Sunday, November 30, 2014

January

Alright so these are the book options for our January meeting, so vote away!!! Poll ends Wednesday night at 11pm.

US
by: David Nicholls

Douglas Petersen may be mild-mannered, but behind his reserve lies a sense of humor that, against all odds, seduces beautiful Connie into a second date…and eventually into marriage. Now, almost three decades after their relationship first blossomed in London, they live more or less happily in the suburbs with their moody 17-year-old son, Albie. Then Connie tells him she thinks she wants a divorce.
The timing couldn’t be worse. Hoping to encourage her son’s artistic interests, Connie has planned a month-long tour of European capitals, a chance to experience the world’s greatest works of art as a family, and she can’t bring herself to cancel. And maybe going ahead with the original plan is for the best anyway? Douglas is privately convinced that this landmark trip will rekindle the romance in the marriage, and might even help him to bond with Albie.
Narrated from Douglas’s endearingly honest, slyly witty and at times achingly optimistic point of view, US is the story of a man trying to rescue his relationship with the woman he loves, and learning how to get closer to a son who’s always felt like a stranger. US is a moving meditation on the demands of marriage and parenthood, the regrets of abandoning youth for middle age and the intricate relationship between the heart and the head. And in David Nicholls’s gifted hands, Douglas’s odyssey brings Europe --- from the streets of Amsterdam to the famed museums of Paris, from the cafés of Venice to the beaches of Barcelona --- to vivid life just as he experiences a powerful awakening of his own. Will this summer be his last as a husband, or the moment when he turns his marriage, and maybe even his whole life, around?

One Thousand White Women
by: Jim Fergus

One Thousand White Women begins with May Dodd's journey west into the unknown. A government program, in which women are brought west as brides for the Cheyenne, is her vehicle. What follows is the story of May's adventures: her marriage to Little Wolf, chief of the Cheyenne nation, and her conflict of being caught between two worlds, loving two men, living two lives. Jim Fergus has so vividly depicted the American West that it is as if these diaries are a capsule in time.

Honolulu
by: Alan Brennert

From the bestselling author of Moloka’i, comes a rich, unforgettable story of a young “picture bride” who journeys to Hawai'i in 1914 in search of a better life. After escaping her oppressive family and in Korea, Jin makes her way to a strange and beautiful small capital just as it’s beginning its maturity into the great multicultural city it is today. But paradise has its dark side, whether it’s the daily struggle for survival in Honolulu’s tenements, or a crime that will become the most infamous in the islands’ history...
With passionate knowledge of people and places far off the tourist track, Honolulu is a spellbinding tale of four women in a new world, united by dreams, disappointment, sacrifices, and friendship.

Freud's Mistress
by: Karen Mack and Jennifer Kaufman

His theories would change the world—and tear hers apart... A page-turning novel inspired by the true-life love affair between Sigmund Freud and his sister-in-law.

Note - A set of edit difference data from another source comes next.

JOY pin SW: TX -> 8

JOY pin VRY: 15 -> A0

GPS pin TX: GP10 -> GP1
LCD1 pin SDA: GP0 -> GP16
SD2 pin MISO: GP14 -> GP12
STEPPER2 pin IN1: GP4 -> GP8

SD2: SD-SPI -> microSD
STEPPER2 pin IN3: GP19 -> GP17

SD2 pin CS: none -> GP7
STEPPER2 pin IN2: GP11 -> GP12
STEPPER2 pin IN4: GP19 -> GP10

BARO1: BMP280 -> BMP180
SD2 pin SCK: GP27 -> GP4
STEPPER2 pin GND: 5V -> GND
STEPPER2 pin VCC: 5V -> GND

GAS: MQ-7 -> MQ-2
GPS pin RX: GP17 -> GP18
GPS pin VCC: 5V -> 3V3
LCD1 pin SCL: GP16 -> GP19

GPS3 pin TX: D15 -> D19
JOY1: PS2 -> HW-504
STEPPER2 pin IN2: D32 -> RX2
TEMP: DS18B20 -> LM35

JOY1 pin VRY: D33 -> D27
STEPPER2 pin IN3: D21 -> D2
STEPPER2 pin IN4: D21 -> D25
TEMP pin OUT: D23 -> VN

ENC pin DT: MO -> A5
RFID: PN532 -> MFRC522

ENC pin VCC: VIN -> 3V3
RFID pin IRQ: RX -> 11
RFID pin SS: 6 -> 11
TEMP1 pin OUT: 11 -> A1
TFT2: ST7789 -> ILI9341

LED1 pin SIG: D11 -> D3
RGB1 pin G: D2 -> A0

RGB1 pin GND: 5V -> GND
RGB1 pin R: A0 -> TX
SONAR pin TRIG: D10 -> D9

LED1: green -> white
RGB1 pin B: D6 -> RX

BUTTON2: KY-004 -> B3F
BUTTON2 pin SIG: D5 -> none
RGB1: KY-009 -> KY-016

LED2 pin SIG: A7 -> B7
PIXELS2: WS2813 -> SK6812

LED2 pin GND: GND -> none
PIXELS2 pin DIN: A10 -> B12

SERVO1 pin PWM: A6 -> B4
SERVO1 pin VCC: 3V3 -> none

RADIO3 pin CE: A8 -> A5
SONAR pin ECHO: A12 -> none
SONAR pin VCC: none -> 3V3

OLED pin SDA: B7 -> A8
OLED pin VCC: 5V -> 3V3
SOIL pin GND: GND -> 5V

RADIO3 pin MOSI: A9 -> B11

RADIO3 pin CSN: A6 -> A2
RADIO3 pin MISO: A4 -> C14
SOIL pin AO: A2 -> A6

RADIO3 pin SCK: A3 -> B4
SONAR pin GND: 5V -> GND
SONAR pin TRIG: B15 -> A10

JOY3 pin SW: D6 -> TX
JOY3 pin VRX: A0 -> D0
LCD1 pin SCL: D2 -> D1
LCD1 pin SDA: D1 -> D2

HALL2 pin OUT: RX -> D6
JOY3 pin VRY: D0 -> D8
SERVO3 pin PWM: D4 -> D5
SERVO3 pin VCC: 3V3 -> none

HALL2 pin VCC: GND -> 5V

It is fin-de-siecle Vienna and Minna Bernays, an overeducated lady’s companion with a sharp, wry wit, is abruptly fired, yet again, from her position. She finds herself out on the street and out of options. In 1895, the city may be aswirl with avant-garde artists and revolutionary ideas, yet a woman’s only hope for security is still marriage. But Minna is unwilling to settle. Out of desperation, she turns to her sister, Martha, for help.
 
Martha has her own problems—six young children and an absent, disinterested husband who happens to be Sigmund Freud. At this time, Freud is a struggling professor, all but shunned by his peers and under attack for his theories, most of which center around sexual impulses. And while Martha is shocked and repulsed by her husband’s “pornographic” work, Minna is fascinated.
 
Minna is everything Martha is not—intellectually curious, engaging, and passionate. She and Freud embark on what is at first simply an intellectual courtship, yet something deeper is brewing beneath the surface, something Minna cannot escape.
 
In this sweeping tale of love, loyalty, and betrayal—between a husband and a wife, between sisters—fact and fiction seamlessly blend together, creating a compelling portrait of an unforgettable woman and her struggle to reconcile her love for her sister with her obsessive desire for her sister’s husband, the mythic father of psychoanalysis. (From the publisher.)